A socióloga cabo-verdiana, Miriam Medina criou em finais de maio uma página online intitulada “Sem.tabus”, onde são partilhadas, sem preconceitos, várias histórias de cabo-verdianos. O objetivo da página é retratar assuntos que são ainda considerados tabu na sociedade.

Em entrevista ao SAPO, Miriam Medina diz que a ideia surgiu durante as palestras sobre a violência no namoro que ministrou tanto no país como no Brasil.

“Ao ministrar as palestras, constatei que ao falar de sexualidade algumas mulheres ficavam constrangidas. No meu entender, não podemos estar a falar do empoderamento feminino, quando não se conhece o próprio corpo e tem-se receio em falar sobre os desejos e vontades. Quando falo sobre sexualidade quero ir muito além da saúde sexual e da prevenção contra doenças sexualmente transmissíveis. Por isso, entendi que seria interessante ter um espaço de partilha, onde as pessoas que não têm problema em falar dos seus traumas, desejos e das suas lutas pudessem inspirar os outros”, explica.

A socióloga deixa claro que não é psicóloga de formação nem especialista quando o assunto é a sexualidade da mulher, mas diz que devido ao trabalho que tem vindo a desenvolver na sua área de formação, várias pessoas a procuram para abordar os seus problemas.

“As pessoas que entram em contacto comigo, principalmente as que não conheço, querem apenas alguém que lhes dê atenção e se me procuram é porque deixo algo ‘semeado’, nas suas mentes e corações (depois das palestras).
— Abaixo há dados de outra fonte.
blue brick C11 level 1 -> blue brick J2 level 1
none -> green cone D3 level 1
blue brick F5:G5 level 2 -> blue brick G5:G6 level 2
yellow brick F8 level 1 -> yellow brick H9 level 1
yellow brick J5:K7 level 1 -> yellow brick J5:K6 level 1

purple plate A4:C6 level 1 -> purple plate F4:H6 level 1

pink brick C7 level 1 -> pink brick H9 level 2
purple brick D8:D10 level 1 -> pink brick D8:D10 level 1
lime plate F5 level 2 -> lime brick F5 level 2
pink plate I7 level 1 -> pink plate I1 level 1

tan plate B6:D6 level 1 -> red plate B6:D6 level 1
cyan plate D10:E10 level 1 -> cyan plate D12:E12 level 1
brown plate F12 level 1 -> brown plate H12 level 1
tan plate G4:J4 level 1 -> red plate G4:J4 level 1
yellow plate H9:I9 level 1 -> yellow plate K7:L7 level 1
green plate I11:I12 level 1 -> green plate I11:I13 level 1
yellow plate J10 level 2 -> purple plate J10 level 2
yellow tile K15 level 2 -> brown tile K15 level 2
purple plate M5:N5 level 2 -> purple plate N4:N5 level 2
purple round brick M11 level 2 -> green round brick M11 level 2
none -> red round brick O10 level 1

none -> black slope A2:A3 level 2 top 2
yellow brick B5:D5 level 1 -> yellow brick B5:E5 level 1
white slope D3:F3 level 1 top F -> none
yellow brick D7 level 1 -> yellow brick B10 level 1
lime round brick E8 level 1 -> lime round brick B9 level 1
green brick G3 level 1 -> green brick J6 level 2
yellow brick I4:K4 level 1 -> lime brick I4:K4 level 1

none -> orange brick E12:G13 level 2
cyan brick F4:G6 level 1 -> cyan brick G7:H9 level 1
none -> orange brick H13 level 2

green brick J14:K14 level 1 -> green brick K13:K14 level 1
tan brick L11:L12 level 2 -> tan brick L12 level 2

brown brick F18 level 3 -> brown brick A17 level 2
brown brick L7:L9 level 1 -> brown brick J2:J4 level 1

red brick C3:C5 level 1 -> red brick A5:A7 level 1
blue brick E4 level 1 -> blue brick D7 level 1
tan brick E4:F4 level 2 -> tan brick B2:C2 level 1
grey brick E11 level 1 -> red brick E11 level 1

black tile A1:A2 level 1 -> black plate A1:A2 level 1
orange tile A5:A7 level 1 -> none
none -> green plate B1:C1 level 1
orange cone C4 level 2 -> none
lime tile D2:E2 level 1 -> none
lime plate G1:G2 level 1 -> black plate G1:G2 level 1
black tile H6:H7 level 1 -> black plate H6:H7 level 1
Isso deixa-me feliz e faz-me pesquisar e estudar para entender as suas expectativas. Mesmo assim aconselho sempre a procurar um profissional da área, por mais que me digam que levo leveza para as suas vidas”.

Desde o seu surgimento, várias histórias já foram divulgadas na página Sem.tabus sobre temas como a deficiência, o nanismo e a gravidez, a homossexualidade no feminino, a depressão e a automutilação e o cabelo afro enquanto identidade. “Há histórias tão fortes e sofridas, que às vezes, demoro três dias para descreve-las”.

“As histórias que já estão na página têm tido um impacto enorme na vida das pessoas, tanto que tenho recebido mais mensagens de outras pessoas que também querem partilhar as suas histórias. O bom disso tudo é que as pessoas sentem que não estão sozinhas e os relatos têm sido multiplicadores e reconfortantes”, afirma e diz que os seguidores da página têm demostrado uma grande empatia com quem partilha as histórias.